Bare essentials

PUBLISHED : Sunday, 18 March, 2012, 12:00am
UPDATED : Sunday, 18 March, 2012, 12:00am


Magician David Copperfield is undoubtedly a great entertainer, after all he walked through the Great Wall and made the Statue of Liberty disappear. However, impressive though he is, I just find him annoying. It's nothing personal but illusionists just annoy me and I hate not knowing how they perform their tricks.

Thankfully, in the world of watches, sometimes you can see the 'magic' within, which placates the killjoys and helps illustrate the art of watchmaking. Skeleton, or 'open-worked', watches are a rare breed and only the most skilled watch companies make them. Audemars Piguet is one such brand and its expert handiwork can be seen in the Openworked Extra-Thin Royal Oak 40th Anniversary timepiece (below left). Available for HK$1.1 million, the Extra Thin Royal Oak is a handsome and lithe watch with a case size of only 39mm and a movement thickness of a mere 3.05mm. The bracelet strap and case are made of reassuringly tough 950 platinum, which means the watch is easily water resistant to 50 metres. The watch has a power reserve of 40 hours and a date window at the three o'clock position. The open-worked dial is a riot of cogs and, at first glance, appears impossible to read, but once the eyes become attuned, you realise how remarkable and ornate the movement is.

If you're looking for something a little more meaty, then the Roger Dubuis EX45 Excalibur Double Tourbillon Skeleton watch (above) might be to your liking. The EX45 Excalibur is a beast of a timepiece, with a 45mm case made of rugged black titanium and a strap made of black Mississippi alligator leather. However, it is the skeleton dial that demands attention with its stunning double flying tourbillon. One flying tourbillon is impressive but two is just showing off and Roger Dubuis does so with every visible component - machine- and hand-polished - gleaming back at you. The painstaking polishing allows this watch to have the Geneva Seal, a mark of watchmaking excellence that can be seen at the six o'clock position. Telling the time might be a bit more tricky than it should be due to the black hands but that is a small gripe when one considers the watchmaking genius that has gone into the timepiece. Launched at this year's Salon International de la Haute Horlogerie to much acclaim, the Roger Dubuis EX45 Excalibur Double Tourbillon Skeleton watch is priced at a hefty HK$2 million and production is limited to 88 pieces.

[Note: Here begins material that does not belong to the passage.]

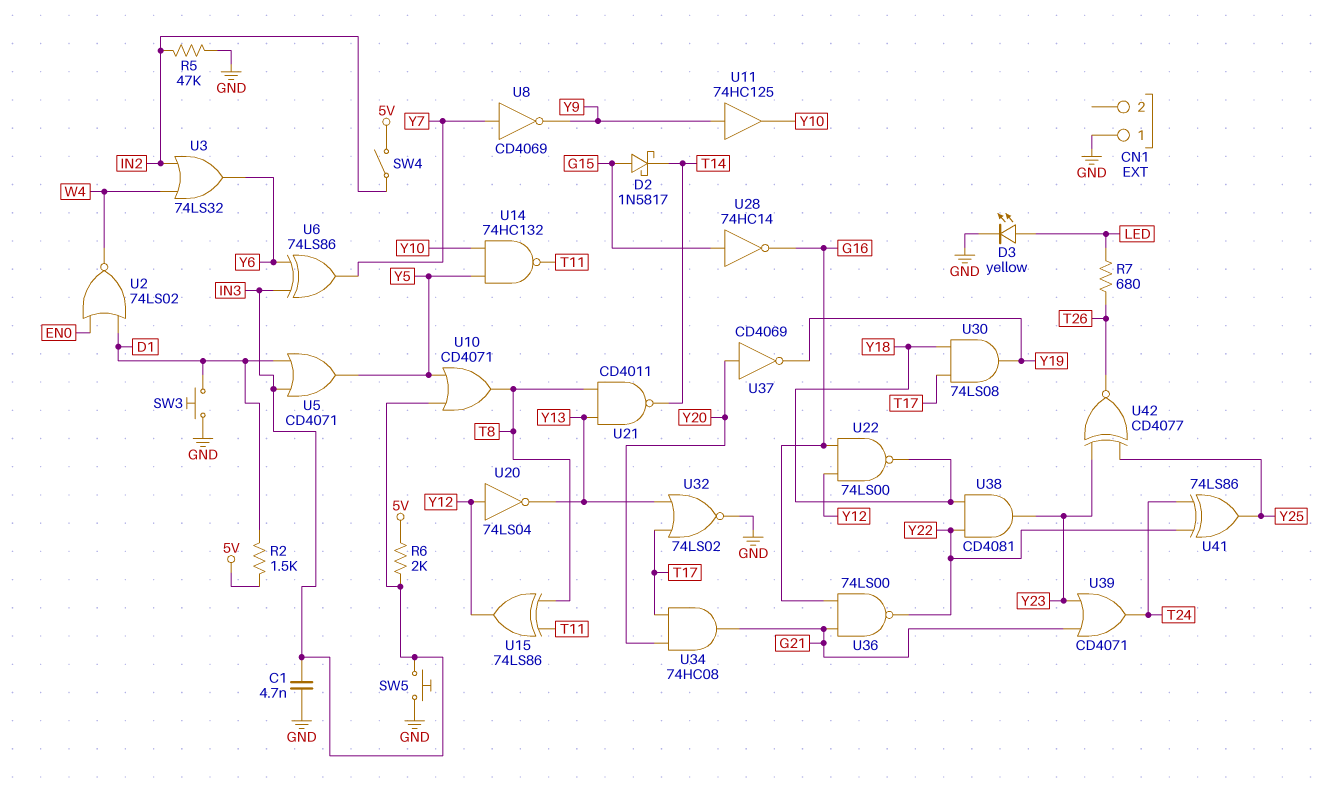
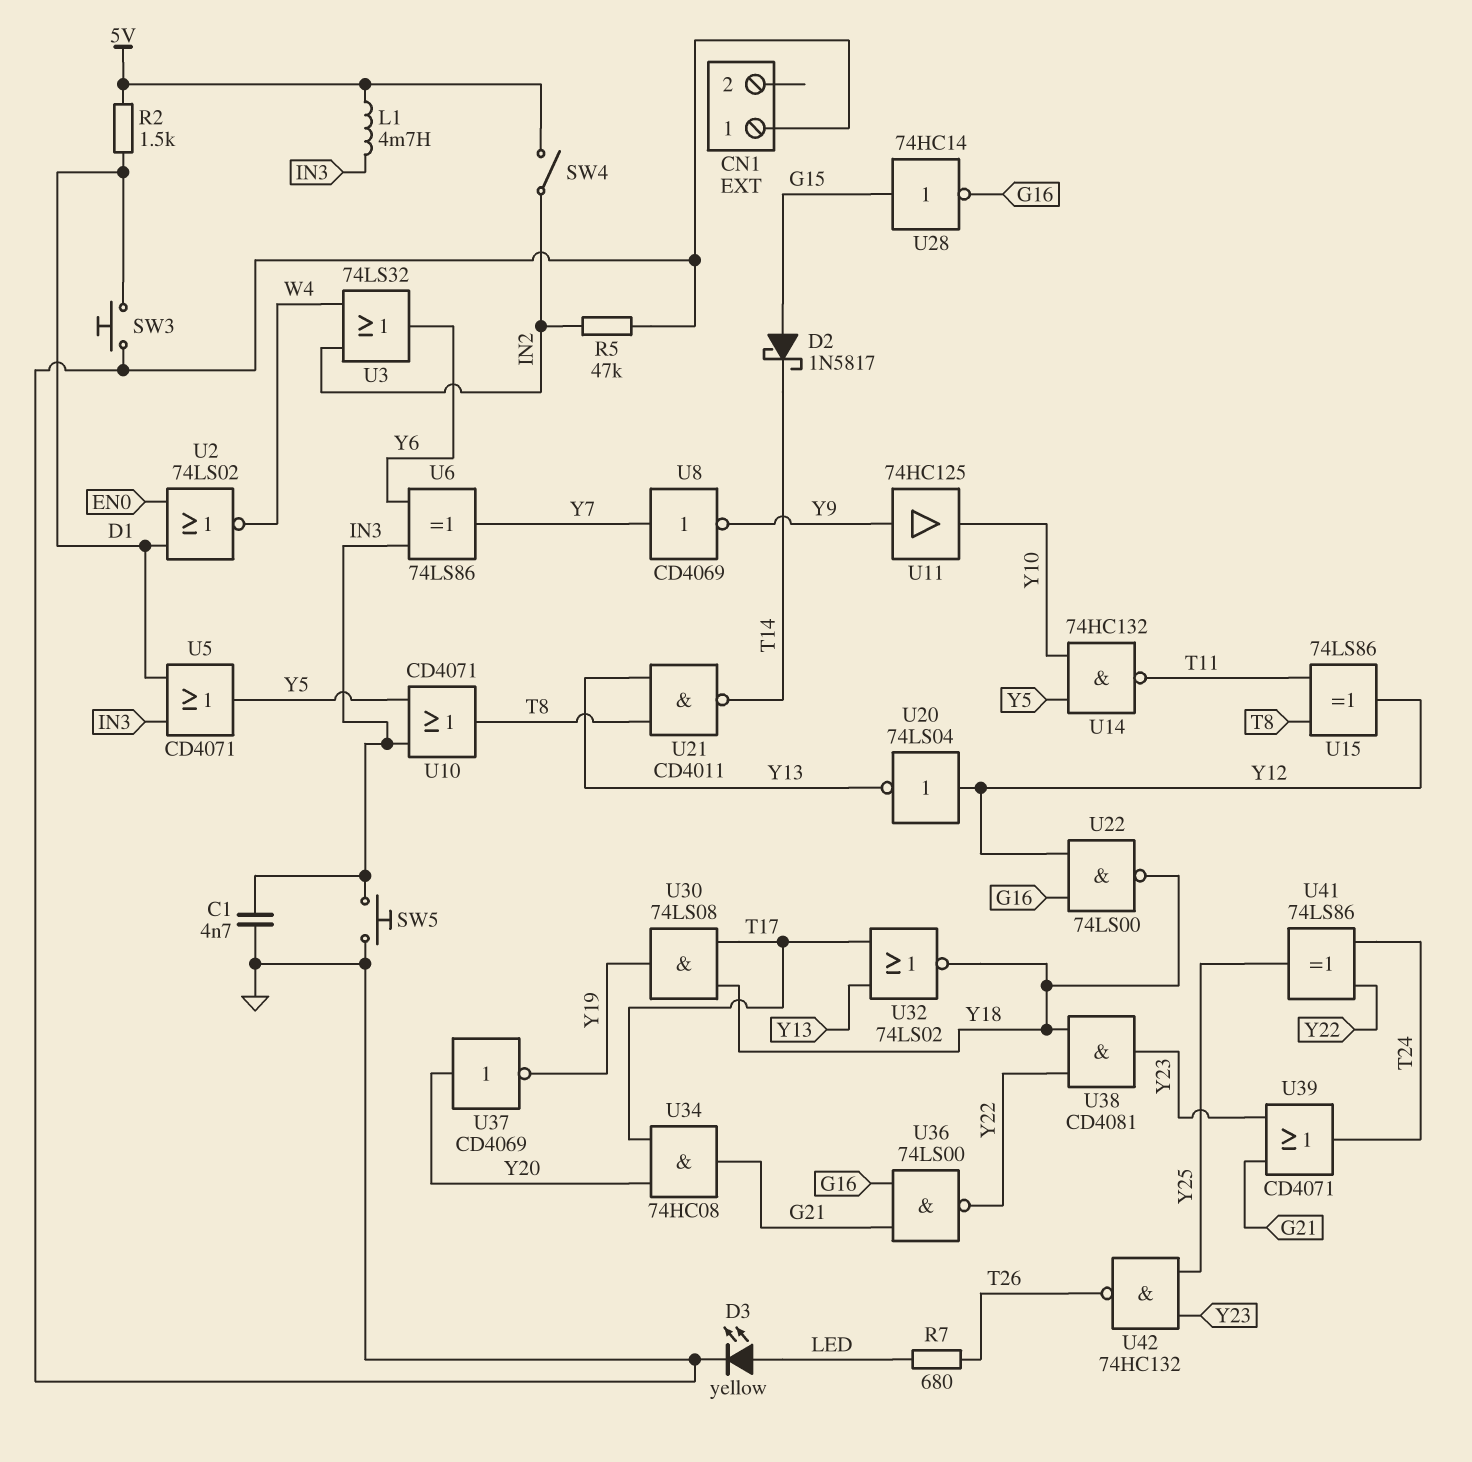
L1: none -> 4.7mH (5V, IN3)
R6: 2k (5V, IN3) -> none
U32: NOR 74LS02 (in T17, in Y13, out GND) -> NOR 74LS02 (in T17, in Y13, out Y18)
U42: XNOR CD4077 (in Y23, in Y25, out T26) -> NAND 74HC132 (in Y23, in Y25, out T26)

The Hublot Classic Fusion Skeleton Tourbillon (below right) made its debut at BaselWorld last week. The watch is yet to be priced but a look at it suggests it's going to be extremely popular. The case design evokes the watchmaker's Big Bang timepiece but it is markedly slimmer, although the diameter is still a huge 45mm. The case comes in either titanium or 18-carat gold, with both iterations limited to 50 pieces. The skeleton dial reveals the tourbillon at the heart of this watch and the much more industrial and less artisan feel of the movement, which is perhaps deliberate, given the name Fusion and Hublot's more masculine posturing. The build quality is phenomenal, with water resistance to 50 metres and a power reserve of a very impressive 120 hours. The Hublot Classic Fusion Skeleton Tourbillon comes with a black alligator leather strap and should be available sometime in the summer.